The valid syllogism or formal logic contains two propositions that a conclusion may be reached. When stated in normal order, the first of these constitutes the major premise; the second, the minor premise; and the third the conclusion. Secondly, a valid syllogism or formal logic must contain three and only three terms. The term which is contained in both premises is known as the middle term; the predicate of the conclusion is the major term; and the subject of the conclusion is the minor term. Thirdly, the term which appears twice in the premises (that is, the middle term) must be fully distributed in at least one of the premises.

Again, a syllogism or formal logic is a formula by means of which two independent terms are compared through the office of a common middle term. As is true of most formulas, the syllogism is largely indifferent toward the subject matter with which it deals. It is concerned about formal logic, not which data or material. It accepts these as being true. Therefore, it does not in any sense guarantee the material (data) is true or false. The material or data in the premises may be false but the syllogism form true.

To illustrate; No. 1:

1. All Baptists are Methodists 2. Tom is a Baptist

Conclusion: 3. Tom is a Methodist Again in No. 2

1. All ministers are Republicans 2. I am a minister

Conclusion: 3. I am a Republican According to the formula or logic, we have here perfectly valid syllogisms.
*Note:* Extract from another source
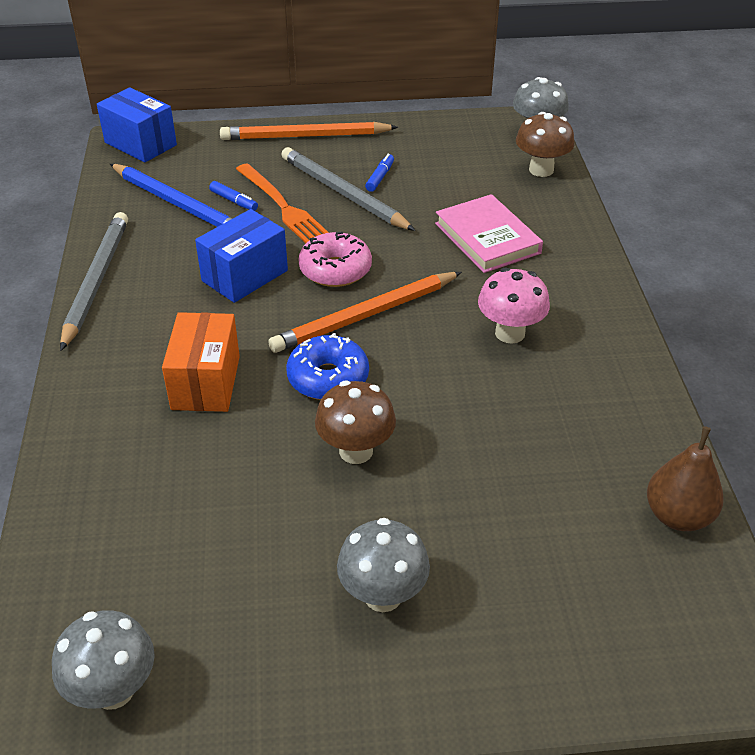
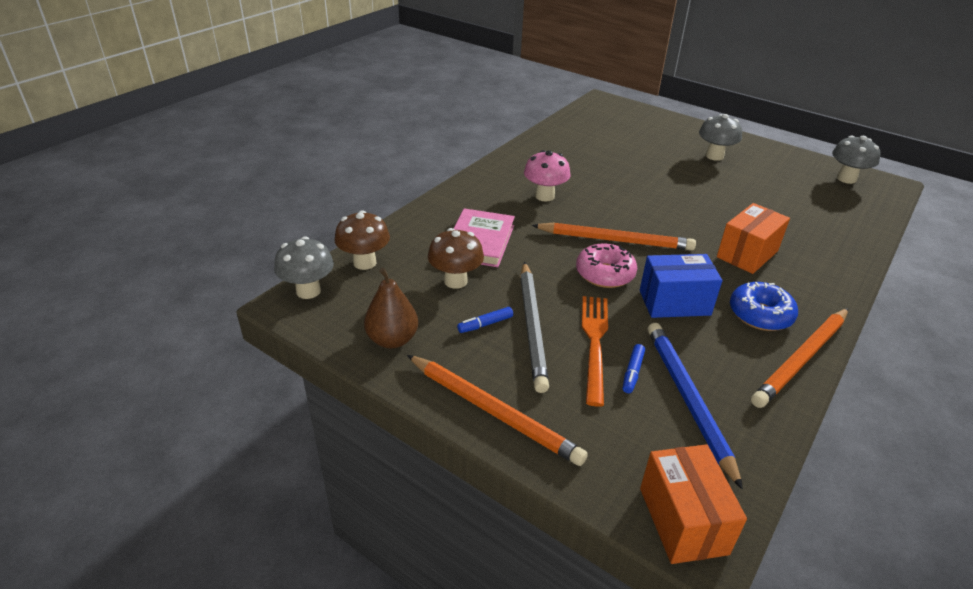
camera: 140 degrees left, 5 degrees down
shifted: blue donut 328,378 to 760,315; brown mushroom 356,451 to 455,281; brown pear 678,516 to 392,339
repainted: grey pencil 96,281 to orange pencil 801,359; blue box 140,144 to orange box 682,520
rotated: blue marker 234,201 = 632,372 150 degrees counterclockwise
Yet all of us realize that in each of the major premises the material or data is incorrect according to fact. But according to our tool of formal logic, the conclusions are correct. These premises must not be denied or attacked on formal logic. They should be at and denied not on syllogistic form but on material validity.
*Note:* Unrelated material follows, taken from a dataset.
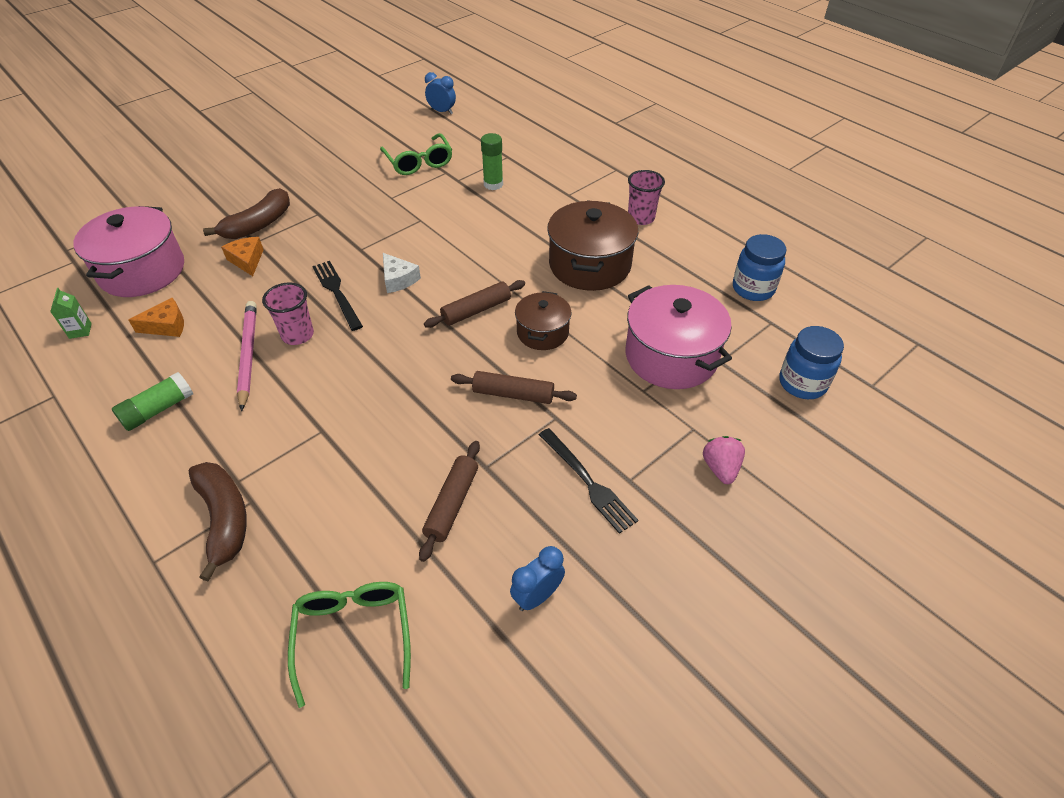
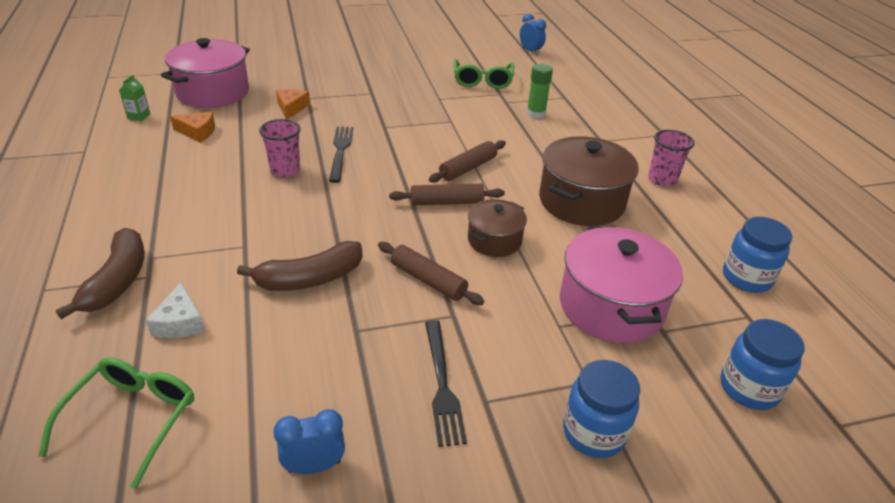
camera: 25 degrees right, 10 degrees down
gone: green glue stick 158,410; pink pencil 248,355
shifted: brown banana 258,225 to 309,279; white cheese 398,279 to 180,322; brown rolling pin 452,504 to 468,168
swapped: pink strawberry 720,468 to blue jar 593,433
It should be also understood that the data or material in each proposition may be true but the formal conclusion be false.

To illustrate:

1. All Baptists are baptized 2. All members of the church are baptized

Conclusion: 3. All members of the church are Baptists No conclusion can be drawn by formal logic in this example. Both the major and minor premises are true, but the conclusion is false.

Our learned professor was asked if the syllogism of formal validity was correct. He should have answered "Yes" but might have pointed out that the material of the propositions themselves needed to be proved. But hear him again, "The fallacy involved in your argument is that you assume in your major premise the very point to be proved.... You must prove your major premise." Certainly so. The debater must carry the burden of proof on both major and minor premises. If brother Deaver could prove his material in each of the major and minor premises, this learned professor no doubt would agree that the formal syllogism is valid. But instead of the professor admitting the formal syllogism was true, he himself wanted to get into the debate by denying the material validity of the proposition. This confuses the hearers.

The problem of formal and material validity must, therefore, be divorced in our evaluation of the probative force of any particular piece of syllogistic inference. Formal logic must be tested by the rules and corollaries peculiar to the syllogistic form; the material validity is subject to the test of reality and determined by authority. In his case, "what do the scriptures authorize?"